Corrective Lenses

Do you remember last year?

A bunch of folks realized that the year 2020 provided an excellent opportunity to strategize and, well, refocus.  I saw everything from “Vision 2020” or “2020 Vision” or the longer-ranged “20/20 by 2020” for those who had the foresight (hah!) to see this coming down the road a few years ago.  

Capital campaigns were planned and launched, “Think Tanks” were assembled and from our collective vantage point looking forward, the future was bright.  This was to be the year of strategizing and developing bold new goals for the next few years. 

And now?  All of that seems like so much Babel.

Now we find our vision is far from clear.  It’s hard to see straight amidst the chaos, and what we can see is often blurred with tears.  It’s hard to see with all the dust that has been stirred up, and if anything the last three months has taught us is that so much is vanity.  So much is dust.

Our vaulted 2020 Vision didn’t see the mote called SARS-CoV- 2 in any of our brilliant invulnerable Babel plans.  And now, into this incredible expanding void as Babel topples (every day new numbers… new names… new lives added to those lost) I can’t help but think of the words of the prophet Joel who spoke of dreams and vision and prophesy even as the Spirit was poured out upon all flesh.  

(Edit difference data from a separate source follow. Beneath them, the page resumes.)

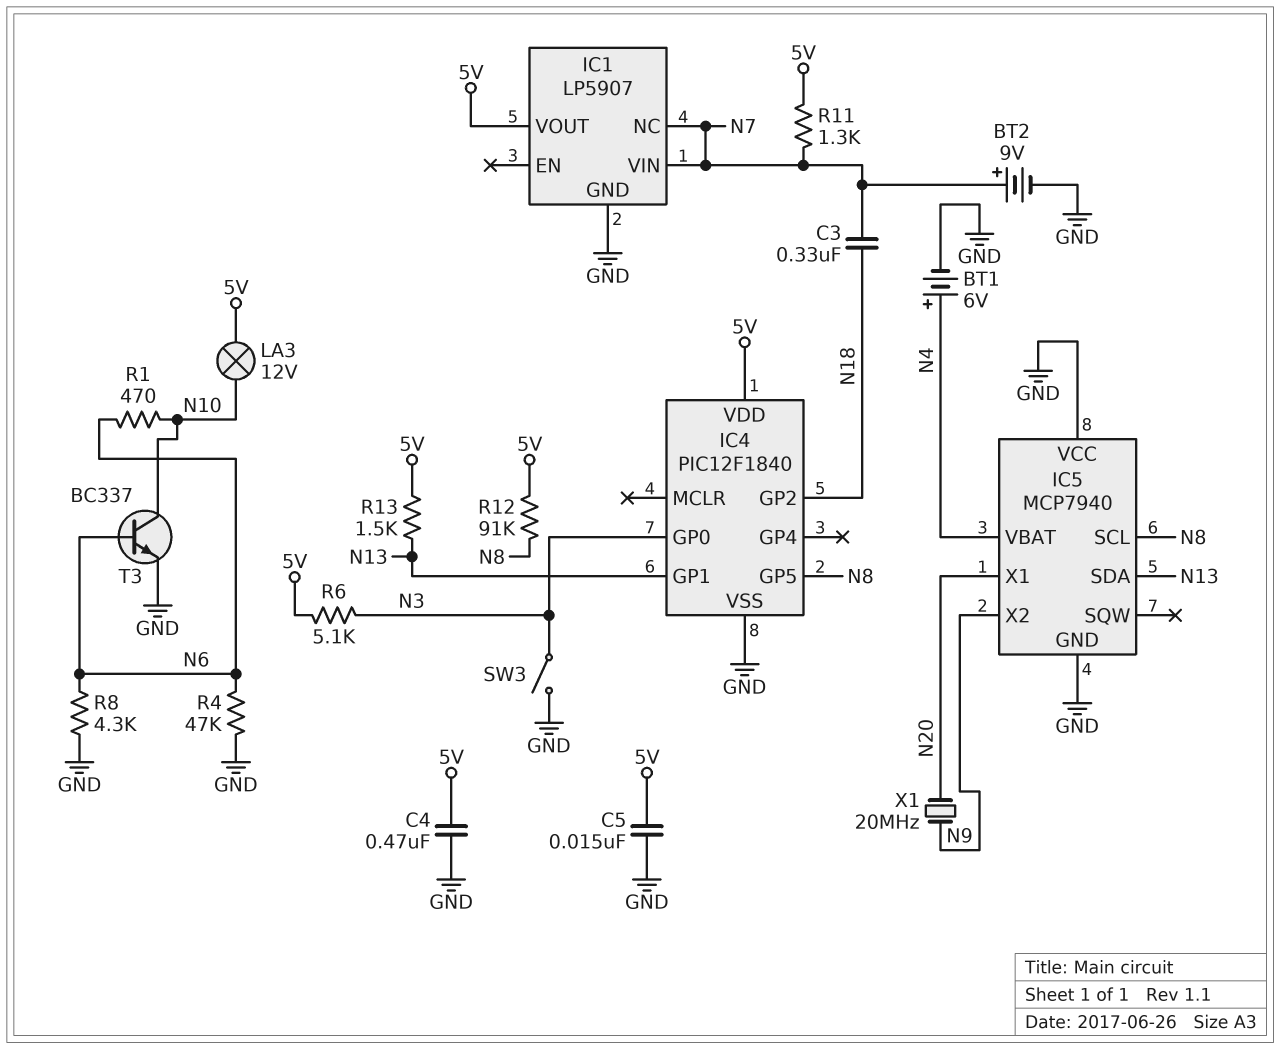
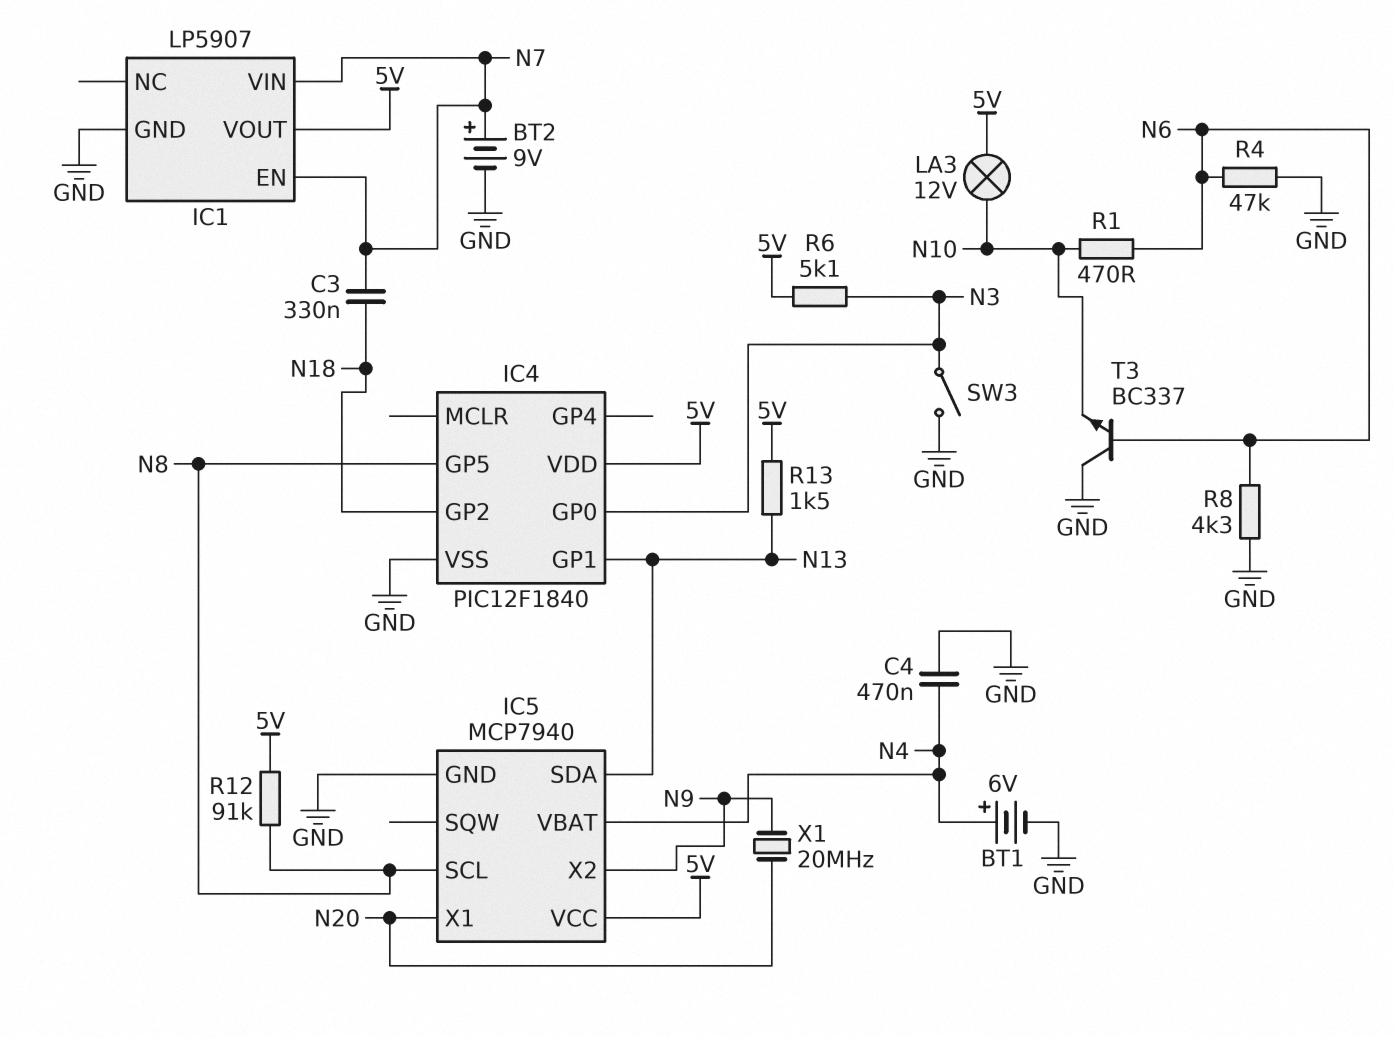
C4: 470nF (5V, GND) -> 470nF (GND, N4)
C5: 15nF (5V, GND) -> none
IC1 pin EN: none -> N7
IC1 pin NC: N7 -> none
IC5 pin VCC: GND -> 5V
R11: 1.3k (5V, N7) -> none
T3: NPN BC337 (B N6, C N10, E GND) -> NPN BC337 (B N6, C GND, E N10)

As the Wind picks up and the dust swirls around us, instead of bold new visions for the year 2020 and beyond we find ourselves humbled.  We find ourselves very, very, human and very, very afraid.

And what is to be our response?  We can go back to building Babel, grabbing bricks from one another to build a strategic vision that we can worship.  

Alternatively, we could confess that our vision needs to be corrected, and lean into the new lens that Pentecost brings.  “20/20 Vision With Correction!” might not have the same marketing flair – but if it allows us to focus on building the world anew in such a way that the least of these is cared for; a world where systemic racism is acknowledged and repented of and poverty is eradicated? 

Wouldn’t that be a sight worth seeing?

Isn’t that the vision we’re supposed to be seeing?